After searching the net, I haven't been able to find any site that will give me a rundown of mortgage lenders that display the percentage of rental income they will take into account when borrowing for investment property.

When I first ventured into real estate the banks would take 80% of rental income when assessing your loan repayments.

I understand this has changed and is more variable.

Does anybody have a list of various institutions and the percentages they will consider, or prehaps direct me to a site that can be helpful?

Do lenders take a real estate agents written rental advise into account when assessing your viability for a loan?

Thanks Gundini...
 
I would like to buy some positive geared investment properties.

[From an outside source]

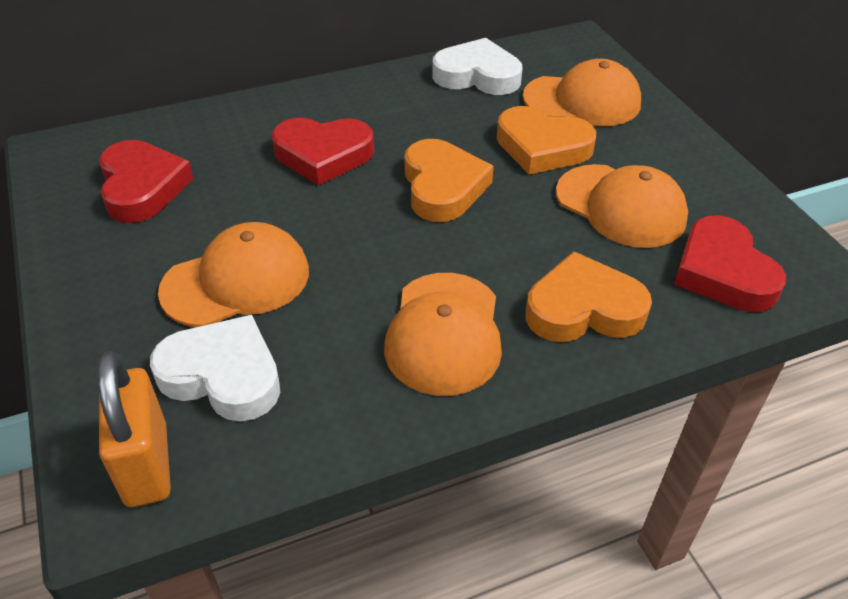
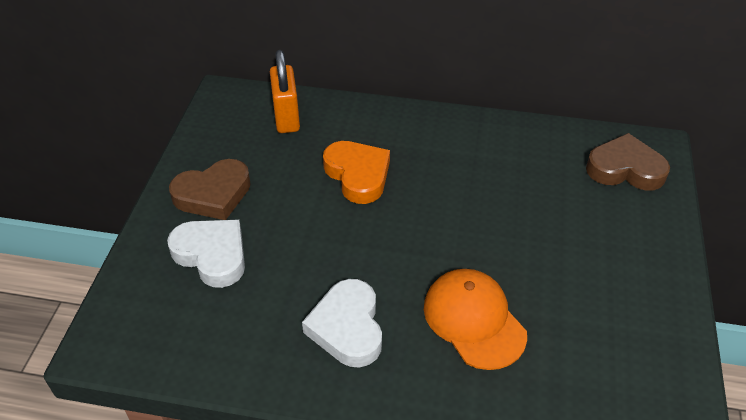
brown heart: 0 -> 2
orange cap: 4 -> 1
orange heart: 3 -> 1
red heart: 3 -> 0

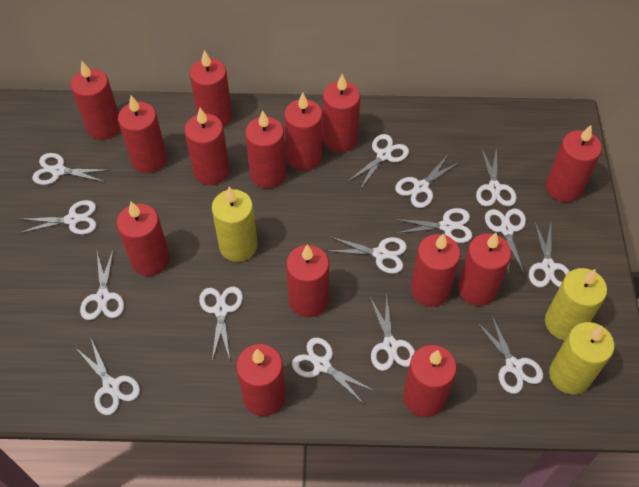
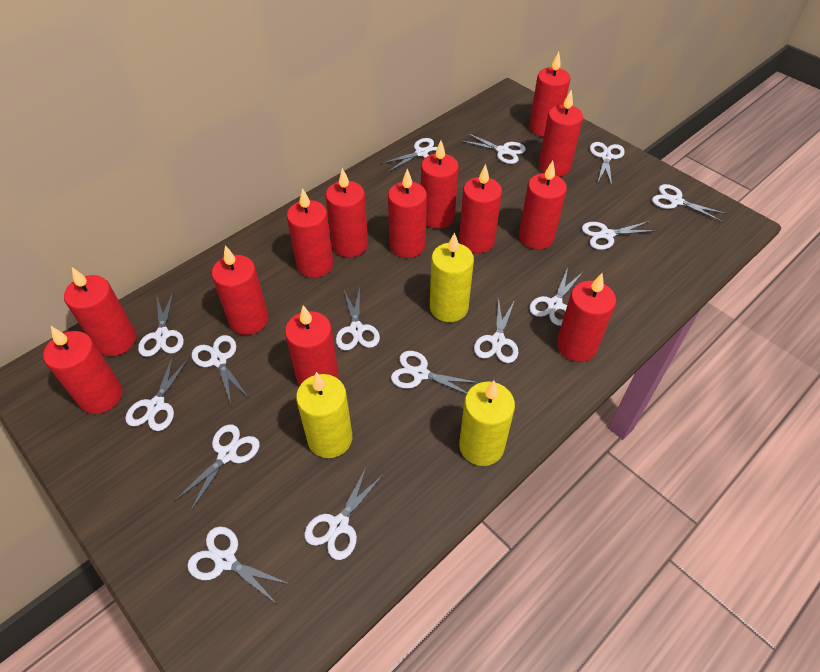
red candle: 14 -> 13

After searching the net, I haven't been able to find any site that will give me a rundown of mortgage lenders that display the percentage of rental income they will take into account when borrowing for investment property.

When I first ventured into real estate the banks would take 80% of rental income when assessing your loan repayments.

I understand this has changed and is more variable.

Does anybody have a list of various institutions and the percentages they will consider, or prehaps direct me to a site that can be helpful?

Do lenders take a real estate agents written rental advise into account when assessing your viability for a loan?

Thanks Gundini...

80% of the weekly rent is a good figure to use, this allows for Rates, Maintainance, 1 week vacancy per year and property management fees. as well as a safty buffer.

I would use 80% for your calcs evern if lenders accept more
 
Good advice TB.

Gundini
Have you thought of building (say a duplex/ multiple 3-6 better) keeping 1
or more using profits to positively gear those you keep?
 
80% is pretty standard and is also actually quite accurate!

A lot of banks will also 'add back' the tax advantage of the rental property so that you after tax income is accurately reflected.
 
my understanding was that they will calculate the annual net rental income and add this to your wage to get a total income which will then be calculated upon .. Yes real estate letters are taken to account from bank they actually request them, generally not from the selling agent ..

Postively geared property ?? Where do you propose to find this ? At present this would need to be around 10% return + on the purchase price ? are you taking tax bennefits into account when you work out your positive gearing ?
 
Postively geared property ?? Where do you propose to find this ? At present this would need to be around 10% return + on the purchase price ? are you taking tax bennefits into account when you work out your positive gearing ?

All property starts off positively geared it's only the over leveraging that makes it negative.

As tech/a was hinting generally you have to be quite an active property investor to create positive cash flow out comes using leverage, other wise you end up with dodgy property in a dying rural town.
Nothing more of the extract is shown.